Debt Consolidation in Canada: All Your Options

Debt consolidation means combining multiple debts into a single payment — ideally at a lower interest rate or with a smaller monthly obligation. In Canada, there are several ways to consolidate debt, ranging from a simple bank loan to a formal legal proceeding. The right approach depends entirely on your credit score, income, debt level, and whether you're able to repay the full amount.

Option 1: Debt Consolidation Loan

A debt consolidation loan is a personal loan used to pay off multiple existing debts, leaving you with one monthly payment at (ideally) a lower interest rate. You can get these from banks, credit unions, and online lenders.

Best for: People with good to decent credit (roughly 650+) who can qualify for a rate lower than their existing debts.

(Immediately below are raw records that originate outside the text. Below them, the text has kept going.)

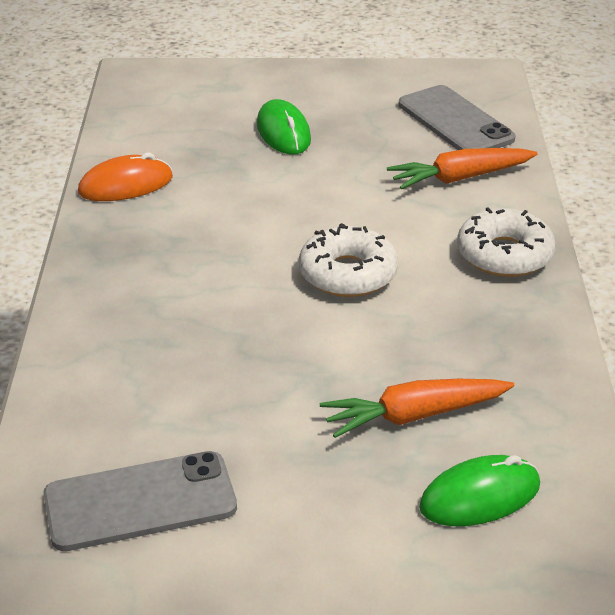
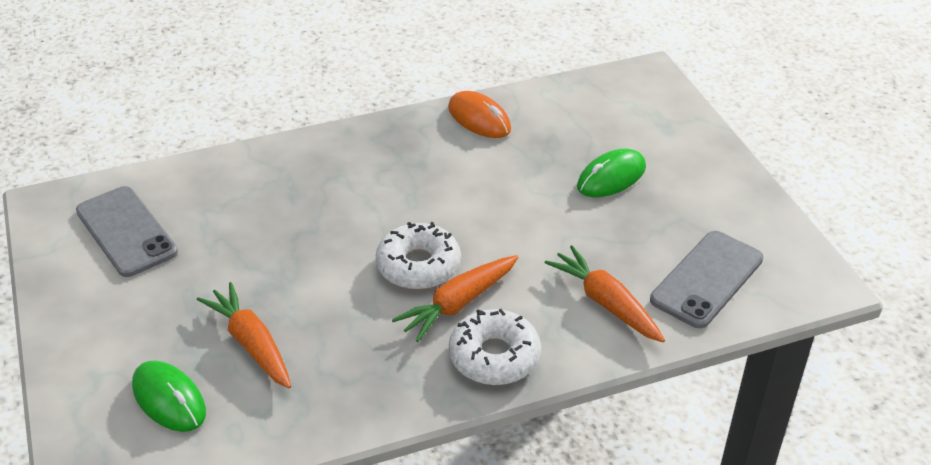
camera: 70 degrees right, 5 degrees up
(420, 261) = (458, 304): none -> orange carrot

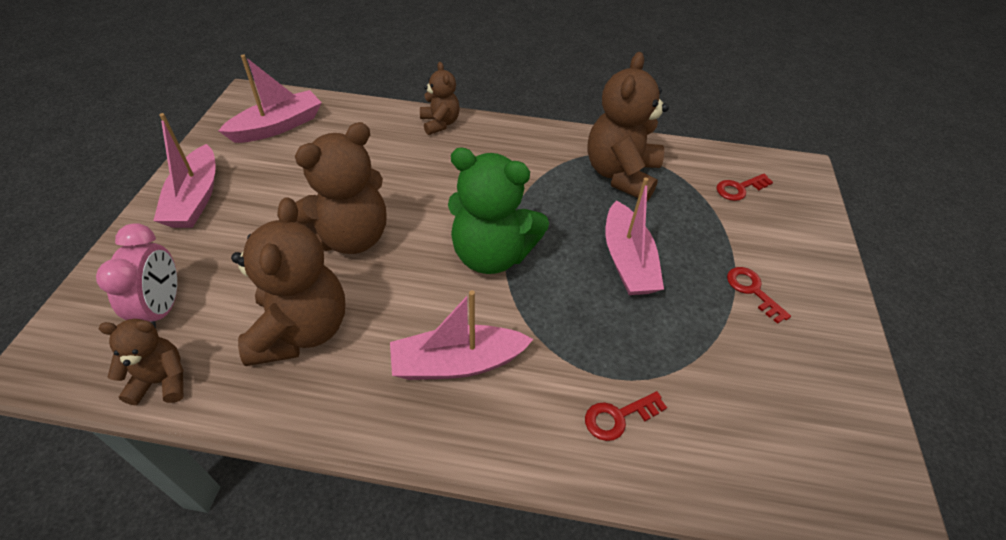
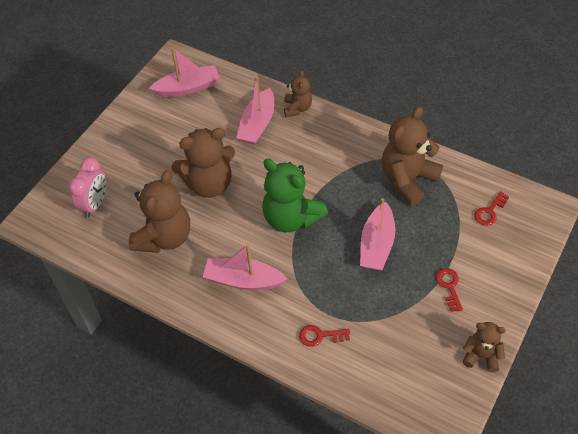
camera: 25 degrees right, 5 degrees up
(162, 381) = (87, 246): brown teddy bear -> brown teddy bear (481, 355)
(195, 199) = (125, 134): pink boat -> pink boat (257, 124)
(739, 188) = (489, 211): red key -> red key turned 45 degrees counterclockwise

Limitations: If your credit is damaged or your debt is very high, you may not qualify — or you may qualify only at rates that offer little benefit. A consolidation loan does not reduce the amount you owe.

Option 2: Home Equity (HELOC or Refinance)

Homeowners with equity can use a home equity line of credit (HELOC) or refinance their mortgage to consolidate debt at mortgage rates. This can dramatically reduce your interest cost.

Risk: You're converting unsecured debt into debt secured by your home. If you cannot make payments, you risk foreclosure. This approach requires discipline — many Canadians pay off credit cards using home equity, then run the cards back up, ending up in a worse position.

Option 3: Debt Management Plan (Non-Profit)

A Debt Management Plan (DMP) is offered by non-profit credit counselling agencies. The agency negotiates with creditors to reduce or eliminate interest on your unsecured debts and combines your payments into one monthly amount paid to the agency, which distributes to creditors.

Best for: People who can afford to repay their full debt but need interest relief and organizational help.

Limitation: You repay 100% of what you owe. Creditor participation is voluntary — some creditors may not accept the terms.

Option 4: Consumer Proposal

A consumer proposal is a formal legal proceeding under the Bankruptcy and Insolvency Act, administered by a Licensed Insolvency Trustee. You offer to repay a portion of your debt (often 20–50%) over up to five years. Interest stops immediately. All unsecured creditors are legally bound if the majority accept.

Best for: People who cannot repay their full debt and want to avoid bankruptcy. Unsecured debt must be under $250,000.

Credit impact: R7 rating for 3 years after completion.

Option 5: Balance Transfer Credit Card

Some credit cards offer 0% or low-rate promotional periods for balance transfers. This can be useful for consolidating smaller credit card debts.

Risk: Promotional rates expire (often after 6–12 months) and revert to standard rates of 19.99% or higher. A transfer fee (typically 1–3%) also applies. This strategy works only if you pay off the balance before the promotional period ends.

Option 6: Bankruptcy

Bankruptcy is a last resort that eliminates eligible debt entirely but involves surrendering non-exempt assets and accepting a significant credit impact. For many people with overwhelming debt, it is the right legal remedy. See our bankruptcy guide for full details.

Comparing Your Options

Rule of thumb: If you can realistically repay your full debt within 5 years using a consolidation loan or DMP, that may be your best path. If repaying in full is not realistic, a consumer proposal offers legally binding debt reduction without bankruptcy.
Watch out for for-profit debt settlement companies. Unlike non-profit credit counsellors and Licensed Insolvency Trustees, for-profit debt settlement firms are not federally regulated. They often charge large upfront fees, advise you to stop paying creditors (damaging your credit further), and cannot legally bind creditors the way a consumer proposal can.

How to Choose the Right Option

The starting point is always understanding your full financial picture. A free consultation with a Licensed Insolvency Trustee will cover all formal options. A non-profit credit counselling agency can advise on DMPs and informal consolidation. Both are free.